Arithmetic functions rational/1 and rationalize/1

IMHO the Common Lisp (incongruent) coercion for non comparison arithmetical binary operator is a design mistake and should not followed (also their rationale for this choice seems incorrect as accuracy is clearly preserved with arbitrary precision rationals): to use a type that is a superset of operand types is clearly the best option.

Don’t think I have much more to say on this subject so I’m going to generate a couple of PR’s before moving on.

The first PR fixes a couple of bugs in libbf/bf_gmp.*, improves compatibility with GMP, and adds a few additional functions from GMP that are required to implement mathematically correct comparisons. I don’t think there’s anything controversial in this PR.

The second PR replaces the current version of cmpNumbers in pl-gmp.c with a mathematically correct version. It can be accepted, rejected, or used to build a fork for additional testing. The new version has been restructured into a 4x4 switch statement whose cases call one of ten simple compare functions based on argument type. (I think @jan suggested a similar structure for untangling ar_pow in an earlier thread.) This should make it simple to modify individual cases whenever a final decision is made, assuming a change in the status quo is desirable.

Merged the fixes and additions to bf_gmp.[ch]. As for the rest, converting floats to rationals may be mathematically the right thing to do, but I’m not at all convinced it is a good idea. It is solely based on the mathematical properties of floats, disregarding the conceptual role they play in computation.

I’m curious as to whether there are practical use cases for using rational/1. I could find one for rationalize/1: convert monetary amounts to rationals before performing lossless computation on them. I think that for any monetary amount you can write down as a float without loosing precision because the float is too large (i.e., those floats for which write(F) reproduces the input), rationalize/1 produces a rational number that is equal to the “intended” amount. So, rationalize(0.10) is 1r10, which is what you want, while rational(0.1) is 3602879701896397r36028797018963968 which is clearly not what you want (in this domain). Of course, we should support decimal floats to deal with this. FYI, dealing with monetary computations is what brought rationals to SWI-Prolog.

IMHO the problem is due to the fact that we are aggregating rationals and integers in the same class:

Although we have

?- 1.0 = 1.
false.

we have e.g.

?- 1 = 2r2.
true.

This shows that three different kinds of number (machine integers, arbitrary precision integers and rationals) are considered as belonging to the same class and can silently change their internal nature so leading to unexpected results and/or slow down.

Consider as an example 0.1 + 1: if we consider the 1 as belonging to the class above then we should do the math in the supertype of both (i.e. rational) and then we should get 39631676720860365r36028797018963968.

If instead we separate integer and rational in two distinct classes (so that 1 = 2r2 is false) we can have a more “natural” supertype similar to other languages without unexpected results and slow down.

integer + float → float (loss some)
integer + rational → rational (loss less)
float + rational → rational (loss less)

SWI-Prolog has only two numeric types: rationals and floats.

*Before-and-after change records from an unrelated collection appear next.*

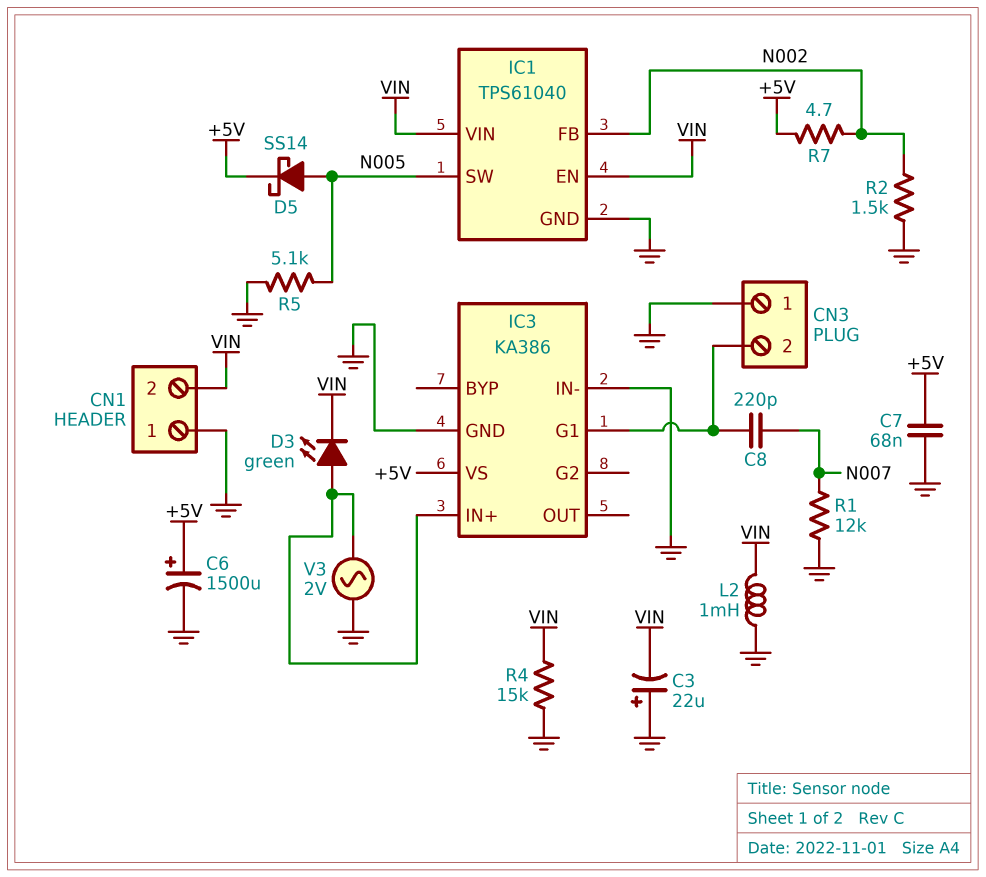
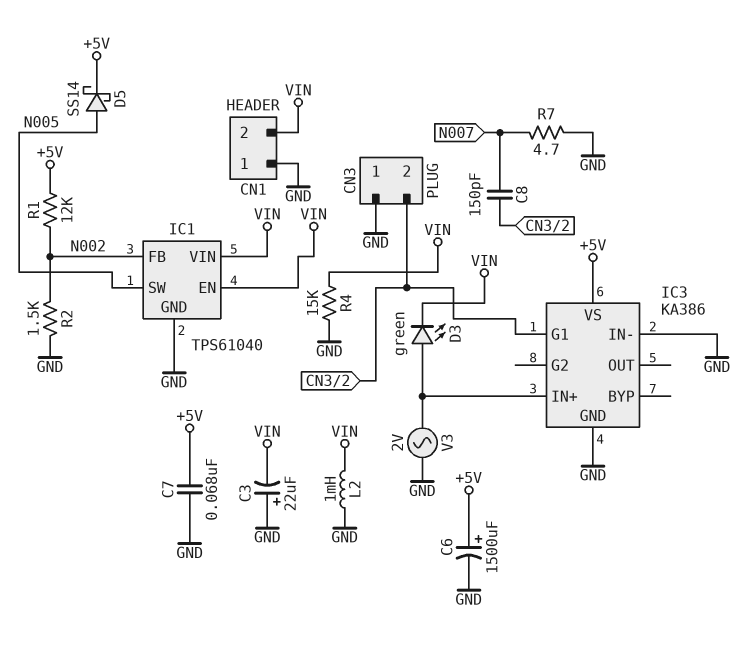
C8: 220pF (CN3/2, N007) -> 150pF (CN3/2, N007)
R1: 12k (GND, N007) -> 12k (+5V, N002)
R5: 5.1k (GND, N005) -> none
R7: 4.7 (+5V, N002) -> 4.7 (GND, N007)

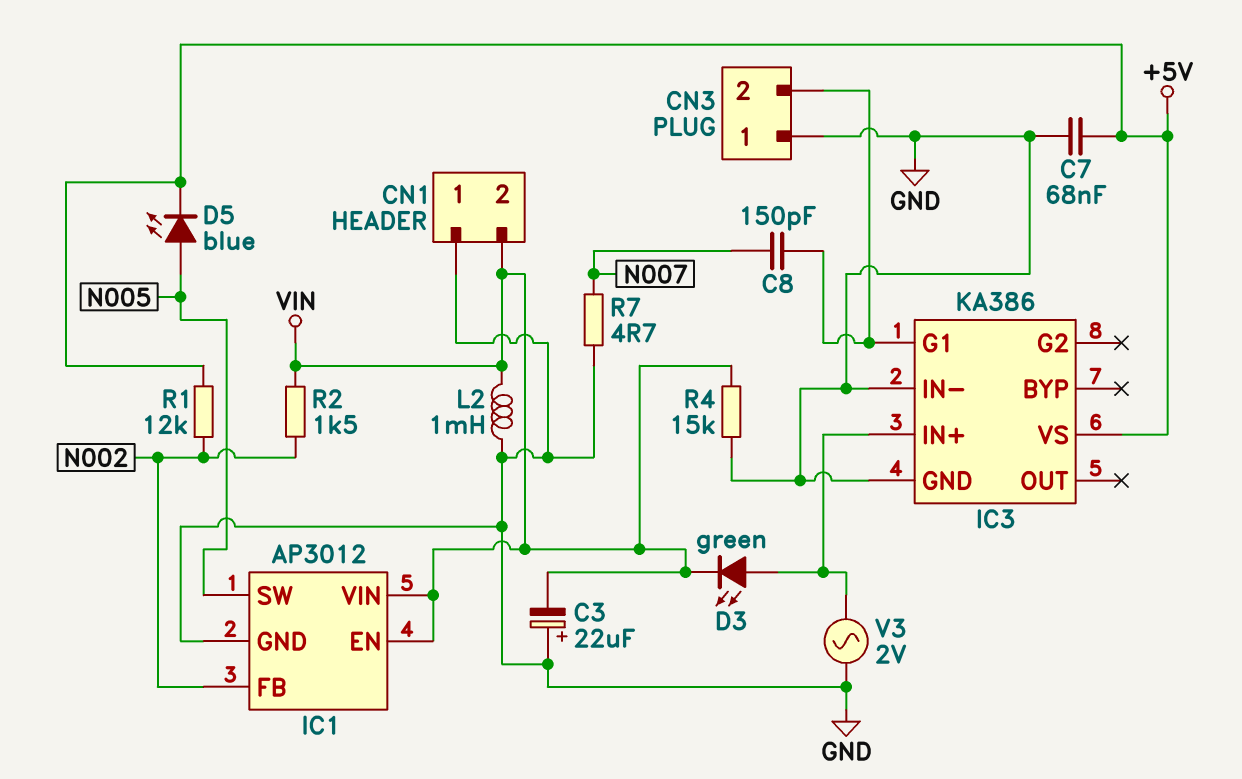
C6: 1500uF (plus +5V, minus GND) -> none
D5: schottky SS14 (A N005, K +5V) -> LED blue (A N005, K +5V)
IC1: TPS61040 -> AP3012
R2: 1.5k (GND, N002) -> 1.5k (N002, VIN)

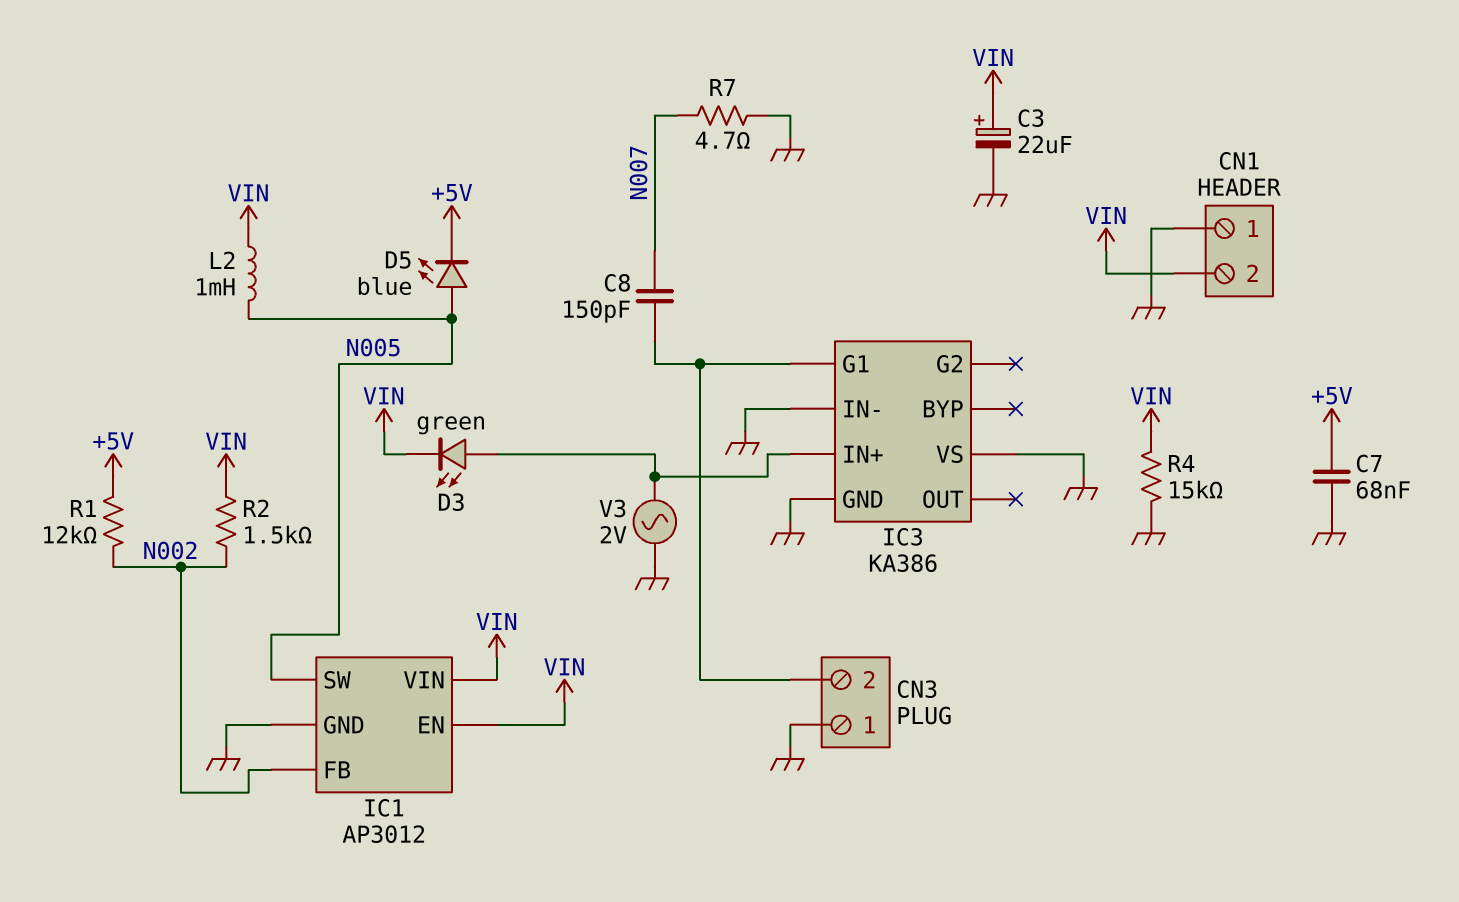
C3: 22uF (plus GND, minus VIN) -> 22uF (plus VIN, minus GND)
IC3 pin VS: +5V -> GND
L2: 1mH (GND, VIN) -> 1mH (N005, VIN)

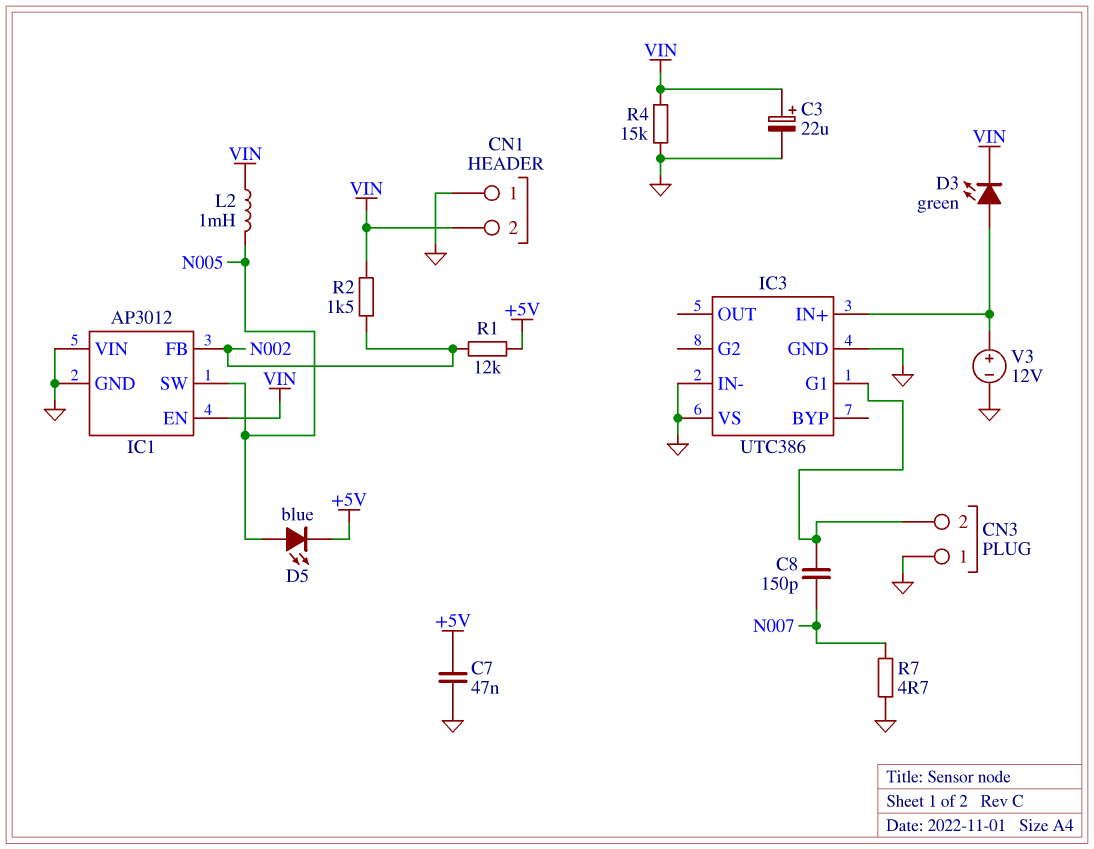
C7: 68nF (+5V, GND) -> 47nF (+5V, GND)
IC1 pin VIN: VIN -> GND
IC3: KA386 -> UTC386
V3: AC 2V (GND, IC3/IN+) -> 12V (plus IC3/IN+, minus GND)

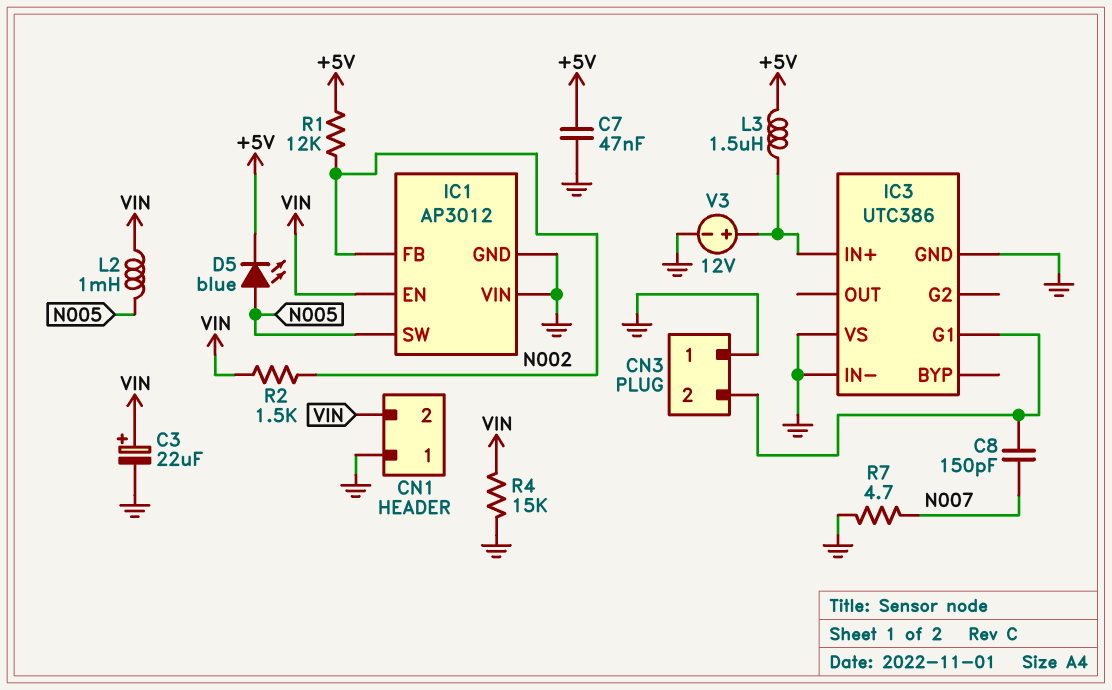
D3: LED green (A IC3/IN+, K VIN) -> none
L3: none -> 1.5uH (+5V, IC3/IN+)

And, indeed, rationals come at various internal representations, mostly to make the most common ones small and fast: small integers.

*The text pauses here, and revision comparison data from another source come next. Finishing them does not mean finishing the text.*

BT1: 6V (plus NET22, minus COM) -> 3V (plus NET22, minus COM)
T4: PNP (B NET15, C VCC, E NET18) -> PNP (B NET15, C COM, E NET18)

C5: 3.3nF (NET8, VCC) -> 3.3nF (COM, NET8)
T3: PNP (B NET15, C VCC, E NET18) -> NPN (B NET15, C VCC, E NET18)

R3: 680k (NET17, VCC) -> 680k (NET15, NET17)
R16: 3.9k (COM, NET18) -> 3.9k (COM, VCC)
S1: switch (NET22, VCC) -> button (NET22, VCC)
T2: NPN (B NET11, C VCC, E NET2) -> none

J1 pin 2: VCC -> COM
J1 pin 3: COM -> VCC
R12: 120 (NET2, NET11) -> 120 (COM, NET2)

So, we get A is 1 + 0.1 + 1r1 and the result is some weird rational. SWI-Prolog’s thinking is “if you got a float, you lost something”. That is almost always true as floats typically result from measurements on continuous scales or the involvement of functions over reals. The few precise floats are normally decimal types that cannot be represented properly using binary floats and thus you also lost something. The reverse is also true: “if you have a rational the result is exact”. That is quite useful in logic programming because identity is key in logic. Identity holds for rationals, but not for floats as the result of many computations that are supposed to have the same value do not result in the same float. SWI-Prolog’s arithmetic ensures these relations.

Now there are two escapes. One is if you prefer performance over exactness you can cast one of the operands to float. All subsequent computation happens in floats and at the end you know the result is an approximation.

On the other hand you can cast a float to a rational and preserve preciseness. Only, except for rationalize/1 on monetary amounts, I never came across any use case where this made sense.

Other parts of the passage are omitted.